Dear N.Y. Times, I have this pain…

March 7th, 2009

Physicians who practice virtual colonoscopy ought to know their procedure has been called  ‘unproven’ in a NY Times editorial. Funny, I’ve been reading about it for years now in major medical journals touting reliable results. But, if the NY Times wants to offer me medical advice or decide whether a procedure is worthy of insurance reimbursement, well, I’ve got this pain…

Re: NY Times Editorial, “Evidence and Health Care Reform

Dear Dr. Editor,

Costs do not determine the appropriateness of a medical procedure like virtual colonoscopy. Physicians do, based upon deliberation of options for optimal outcomes. Immediate and delayed problems can occur from mechanical injury, anesthesia, infection and the use of particular agents during preparatory cleansing.

There are those of us who know patients who suffered adverse effects. I still miss my friend, very much.

By removing any procedure as an option for Medicare patients, you are tying the hands of those who are best qualified to make that determination. Austerity budgets have to be honest. Virtual colonoscopy is not unproven. If it is no longer reimbursed, let’s be honest about the reason.

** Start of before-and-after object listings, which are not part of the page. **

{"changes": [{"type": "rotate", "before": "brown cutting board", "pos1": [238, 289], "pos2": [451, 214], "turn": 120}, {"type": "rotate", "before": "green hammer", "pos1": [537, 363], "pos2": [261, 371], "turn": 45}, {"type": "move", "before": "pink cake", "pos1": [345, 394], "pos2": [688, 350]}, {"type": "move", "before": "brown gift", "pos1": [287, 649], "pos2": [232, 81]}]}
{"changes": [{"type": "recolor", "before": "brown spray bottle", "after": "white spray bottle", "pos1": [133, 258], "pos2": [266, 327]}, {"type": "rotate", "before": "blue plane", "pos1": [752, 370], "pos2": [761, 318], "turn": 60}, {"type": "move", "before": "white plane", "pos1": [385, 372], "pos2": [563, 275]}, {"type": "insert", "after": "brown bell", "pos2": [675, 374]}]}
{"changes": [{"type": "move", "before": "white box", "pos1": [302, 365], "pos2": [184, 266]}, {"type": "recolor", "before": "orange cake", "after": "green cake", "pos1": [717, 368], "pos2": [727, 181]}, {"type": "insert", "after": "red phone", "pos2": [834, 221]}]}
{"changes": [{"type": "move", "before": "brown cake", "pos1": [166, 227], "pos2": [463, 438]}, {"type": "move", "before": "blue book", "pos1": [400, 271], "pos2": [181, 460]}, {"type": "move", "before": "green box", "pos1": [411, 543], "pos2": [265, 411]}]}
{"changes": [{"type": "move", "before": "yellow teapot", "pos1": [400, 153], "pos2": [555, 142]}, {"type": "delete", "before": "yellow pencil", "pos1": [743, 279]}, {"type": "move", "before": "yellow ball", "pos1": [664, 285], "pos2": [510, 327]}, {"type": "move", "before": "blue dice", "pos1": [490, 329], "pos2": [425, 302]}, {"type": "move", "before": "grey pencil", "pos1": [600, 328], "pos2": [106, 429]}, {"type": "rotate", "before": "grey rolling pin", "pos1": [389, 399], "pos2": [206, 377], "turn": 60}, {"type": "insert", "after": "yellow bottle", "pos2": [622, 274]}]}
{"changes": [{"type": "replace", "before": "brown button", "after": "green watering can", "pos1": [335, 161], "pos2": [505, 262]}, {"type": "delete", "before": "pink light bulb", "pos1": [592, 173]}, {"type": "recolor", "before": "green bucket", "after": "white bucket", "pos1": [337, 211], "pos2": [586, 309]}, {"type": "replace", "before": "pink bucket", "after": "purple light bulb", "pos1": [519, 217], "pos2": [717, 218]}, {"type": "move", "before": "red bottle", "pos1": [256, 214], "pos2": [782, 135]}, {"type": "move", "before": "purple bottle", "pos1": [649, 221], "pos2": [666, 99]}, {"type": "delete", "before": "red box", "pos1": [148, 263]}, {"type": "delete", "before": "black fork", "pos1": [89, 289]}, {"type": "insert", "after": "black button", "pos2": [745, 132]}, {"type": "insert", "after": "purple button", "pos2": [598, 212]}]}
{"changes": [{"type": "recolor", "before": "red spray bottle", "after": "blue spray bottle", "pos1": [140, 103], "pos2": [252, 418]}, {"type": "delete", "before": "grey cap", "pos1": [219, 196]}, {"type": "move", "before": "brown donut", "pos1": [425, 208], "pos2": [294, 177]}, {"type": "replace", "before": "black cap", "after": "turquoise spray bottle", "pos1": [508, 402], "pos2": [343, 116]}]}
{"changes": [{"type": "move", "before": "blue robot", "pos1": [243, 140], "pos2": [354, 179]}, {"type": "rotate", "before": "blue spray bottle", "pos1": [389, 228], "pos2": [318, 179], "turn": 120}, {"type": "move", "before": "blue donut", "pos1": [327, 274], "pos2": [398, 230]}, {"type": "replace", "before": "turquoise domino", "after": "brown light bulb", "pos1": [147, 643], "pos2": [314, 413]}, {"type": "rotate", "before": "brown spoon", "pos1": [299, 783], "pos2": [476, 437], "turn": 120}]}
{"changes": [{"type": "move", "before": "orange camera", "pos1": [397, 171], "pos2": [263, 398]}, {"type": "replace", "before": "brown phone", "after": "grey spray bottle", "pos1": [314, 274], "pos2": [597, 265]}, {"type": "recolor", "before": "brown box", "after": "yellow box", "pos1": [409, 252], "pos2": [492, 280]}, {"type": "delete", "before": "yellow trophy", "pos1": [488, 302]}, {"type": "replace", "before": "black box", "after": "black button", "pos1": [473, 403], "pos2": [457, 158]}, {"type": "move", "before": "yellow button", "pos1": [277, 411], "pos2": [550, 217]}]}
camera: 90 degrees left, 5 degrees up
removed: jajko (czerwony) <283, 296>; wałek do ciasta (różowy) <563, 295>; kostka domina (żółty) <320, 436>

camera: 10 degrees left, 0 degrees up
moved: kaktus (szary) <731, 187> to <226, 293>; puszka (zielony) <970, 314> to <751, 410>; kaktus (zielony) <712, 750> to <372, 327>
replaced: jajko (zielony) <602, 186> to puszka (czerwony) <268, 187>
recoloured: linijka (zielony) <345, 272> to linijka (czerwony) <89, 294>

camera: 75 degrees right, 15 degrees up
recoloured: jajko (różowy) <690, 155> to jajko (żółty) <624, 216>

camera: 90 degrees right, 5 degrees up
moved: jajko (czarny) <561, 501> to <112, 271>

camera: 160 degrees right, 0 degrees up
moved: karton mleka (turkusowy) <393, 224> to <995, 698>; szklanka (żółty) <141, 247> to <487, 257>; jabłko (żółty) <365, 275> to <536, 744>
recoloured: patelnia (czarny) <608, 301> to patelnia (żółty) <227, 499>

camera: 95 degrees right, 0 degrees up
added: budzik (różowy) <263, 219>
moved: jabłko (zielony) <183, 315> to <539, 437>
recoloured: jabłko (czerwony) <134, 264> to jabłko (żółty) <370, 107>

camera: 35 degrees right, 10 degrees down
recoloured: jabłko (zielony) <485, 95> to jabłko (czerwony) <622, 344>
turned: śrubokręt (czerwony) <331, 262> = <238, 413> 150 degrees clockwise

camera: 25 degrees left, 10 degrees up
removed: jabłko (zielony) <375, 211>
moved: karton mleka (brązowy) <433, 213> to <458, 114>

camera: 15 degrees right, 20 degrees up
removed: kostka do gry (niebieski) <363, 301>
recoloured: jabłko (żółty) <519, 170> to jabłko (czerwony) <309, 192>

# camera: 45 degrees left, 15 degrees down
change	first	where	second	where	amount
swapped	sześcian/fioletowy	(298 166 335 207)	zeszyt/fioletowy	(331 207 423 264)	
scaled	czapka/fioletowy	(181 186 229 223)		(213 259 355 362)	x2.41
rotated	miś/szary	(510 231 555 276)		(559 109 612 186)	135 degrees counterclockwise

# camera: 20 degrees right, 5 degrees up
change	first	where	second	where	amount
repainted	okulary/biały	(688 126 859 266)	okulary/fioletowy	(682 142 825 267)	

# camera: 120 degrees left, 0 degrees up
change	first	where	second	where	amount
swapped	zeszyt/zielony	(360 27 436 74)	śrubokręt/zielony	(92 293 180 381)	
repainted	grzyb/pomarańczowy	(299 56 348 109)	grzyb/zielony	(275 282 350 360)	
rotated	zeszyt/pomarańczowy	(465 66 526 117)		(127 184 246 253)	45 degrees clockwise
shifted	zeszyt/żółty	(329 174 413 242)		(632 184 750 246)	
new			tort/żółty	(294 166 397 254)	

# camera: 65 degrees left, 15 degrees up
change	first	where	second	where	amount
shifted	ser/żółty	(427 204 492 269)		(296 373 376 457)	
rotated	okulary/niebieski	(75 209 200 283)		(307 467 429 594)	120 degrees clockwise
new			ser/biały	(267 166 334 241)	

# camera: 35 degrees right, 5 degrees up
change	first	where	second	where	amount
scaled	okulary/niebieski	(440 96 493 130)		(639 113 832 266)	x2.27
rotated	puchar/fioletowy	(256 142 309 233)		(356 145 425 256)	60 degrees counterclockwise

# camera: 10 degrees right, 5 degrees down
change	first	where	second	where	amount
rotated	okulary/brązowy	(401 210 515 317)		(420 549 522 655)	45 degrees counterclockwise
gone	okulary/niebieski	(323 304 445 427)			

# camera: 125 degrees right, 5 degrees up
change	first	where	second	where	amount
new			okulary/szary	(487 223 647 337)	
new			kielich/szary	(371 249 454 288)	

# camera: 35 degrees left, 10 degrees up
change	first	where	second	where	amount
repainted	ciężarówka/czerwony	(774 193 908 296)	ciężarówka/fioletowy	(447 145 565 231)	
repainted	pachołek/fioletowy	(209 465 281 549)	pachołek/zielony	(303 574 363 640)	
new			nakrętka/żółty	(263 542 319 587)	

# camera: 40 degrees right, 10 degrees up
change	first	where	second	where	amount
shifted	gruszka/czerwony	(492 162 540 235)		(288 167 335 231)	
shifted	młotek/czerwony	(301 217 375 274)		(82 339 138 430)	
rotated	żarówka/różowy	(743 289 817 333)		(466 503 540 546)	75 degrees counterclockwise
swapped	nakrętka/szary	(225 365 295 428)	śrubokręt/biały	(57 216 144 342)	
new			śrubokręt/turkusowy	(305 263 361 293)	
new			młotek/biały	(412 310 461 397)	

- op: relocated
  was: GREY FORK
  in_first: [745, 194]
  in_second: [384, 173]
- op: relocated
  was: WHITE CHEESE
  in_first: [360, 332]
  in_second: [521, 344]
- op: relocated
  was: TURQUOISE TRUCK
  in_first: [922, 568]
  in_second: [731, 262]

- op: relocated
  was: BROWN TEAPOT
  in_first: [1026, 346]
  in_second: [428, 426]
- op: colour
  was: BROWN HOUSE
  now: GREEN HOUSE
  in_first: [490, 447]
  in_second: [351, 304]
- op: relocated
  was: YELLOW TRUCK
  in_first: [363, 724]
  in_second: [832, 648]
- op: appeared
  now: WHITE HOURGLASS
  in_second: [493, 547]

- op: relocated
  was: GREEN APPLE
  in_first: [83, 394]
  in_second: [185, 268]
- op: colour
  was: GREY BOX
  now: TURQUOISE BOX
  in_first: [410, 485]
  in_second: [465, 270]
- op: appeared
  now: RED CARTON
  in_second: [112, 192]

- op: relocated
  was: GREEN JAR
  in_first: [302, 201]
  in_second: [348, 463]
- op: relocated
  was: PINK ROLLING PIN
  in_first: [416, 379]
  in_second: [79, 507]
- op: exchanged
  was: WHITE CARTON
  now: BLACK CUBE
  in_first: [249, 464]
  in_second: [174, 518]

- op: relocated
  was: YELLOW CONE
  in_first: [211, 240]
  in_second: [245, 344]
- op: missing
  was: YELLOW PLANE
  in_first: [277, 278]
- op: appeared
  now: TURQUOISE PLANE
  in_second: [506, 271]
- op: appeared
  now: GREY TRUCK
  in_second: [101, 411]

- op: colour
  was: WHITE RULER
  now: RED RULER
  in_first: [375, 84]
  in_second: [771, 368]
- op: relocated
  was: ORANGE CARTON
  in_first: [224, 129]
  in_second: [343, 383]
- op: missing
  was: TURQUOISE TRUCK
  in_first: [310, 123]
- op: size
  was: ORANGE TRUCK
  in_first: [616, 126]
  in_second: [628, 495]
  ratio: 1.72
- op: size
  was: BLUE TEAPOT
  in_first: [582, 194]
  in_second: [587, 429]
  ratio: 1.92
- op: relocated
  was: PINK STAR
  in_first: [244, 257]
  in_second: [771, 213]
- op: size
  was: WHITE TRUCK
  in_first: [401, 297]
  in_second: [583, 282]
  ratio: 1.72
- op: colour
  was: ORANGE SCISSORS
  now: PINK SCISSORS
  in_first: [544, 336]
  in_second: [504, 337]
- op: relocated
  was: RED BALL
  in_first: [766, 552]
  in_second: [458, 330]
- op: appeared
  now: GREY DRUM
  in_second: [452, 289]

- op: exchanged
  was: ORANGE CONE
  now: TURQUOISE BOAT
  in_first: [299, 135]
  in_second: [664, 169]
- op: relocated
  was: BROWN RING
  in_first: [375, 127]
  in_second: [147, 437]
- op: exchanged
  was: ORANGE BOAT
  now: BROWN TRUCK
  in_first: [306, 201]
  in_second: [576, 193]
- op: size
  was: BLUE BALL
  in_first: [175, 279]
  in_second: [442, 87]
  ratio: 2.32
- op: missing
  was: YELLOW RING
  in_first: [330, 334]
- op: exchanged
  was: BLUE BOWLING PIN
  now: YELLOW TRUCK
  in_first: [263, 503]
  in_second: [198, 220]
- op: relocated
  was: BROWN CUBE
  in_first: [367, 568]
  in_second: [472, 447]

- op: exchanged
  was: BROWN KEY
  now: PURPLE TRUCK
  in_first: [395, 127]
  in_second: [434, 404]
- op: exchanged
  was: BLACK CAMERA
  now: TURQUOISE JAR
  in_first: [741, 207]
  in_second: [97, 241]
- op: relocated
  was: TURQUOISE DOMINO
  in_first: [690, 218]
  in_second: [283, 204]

My newspaper, the doctor! I’m so proud…

Barbara Rubin

Just a couple of references chosen at random on the topic:

UPDATE: Another virtue of virtual colonoscopy appears to be a reduction in the risks of contracting hepatitis and HIV. Thousands of patients, subjected to conventional colonoscopy procedures, have been required to undergo testing for these diseases after having this procedure performed with improperly sterilized equipment. May I cynically point out that if the conventional procedure began requiring the use of sterile operating rooms instead of outpatient or office quarters, we might see the scales tip in terms of recommendations for virtual exams given the increased costs involved?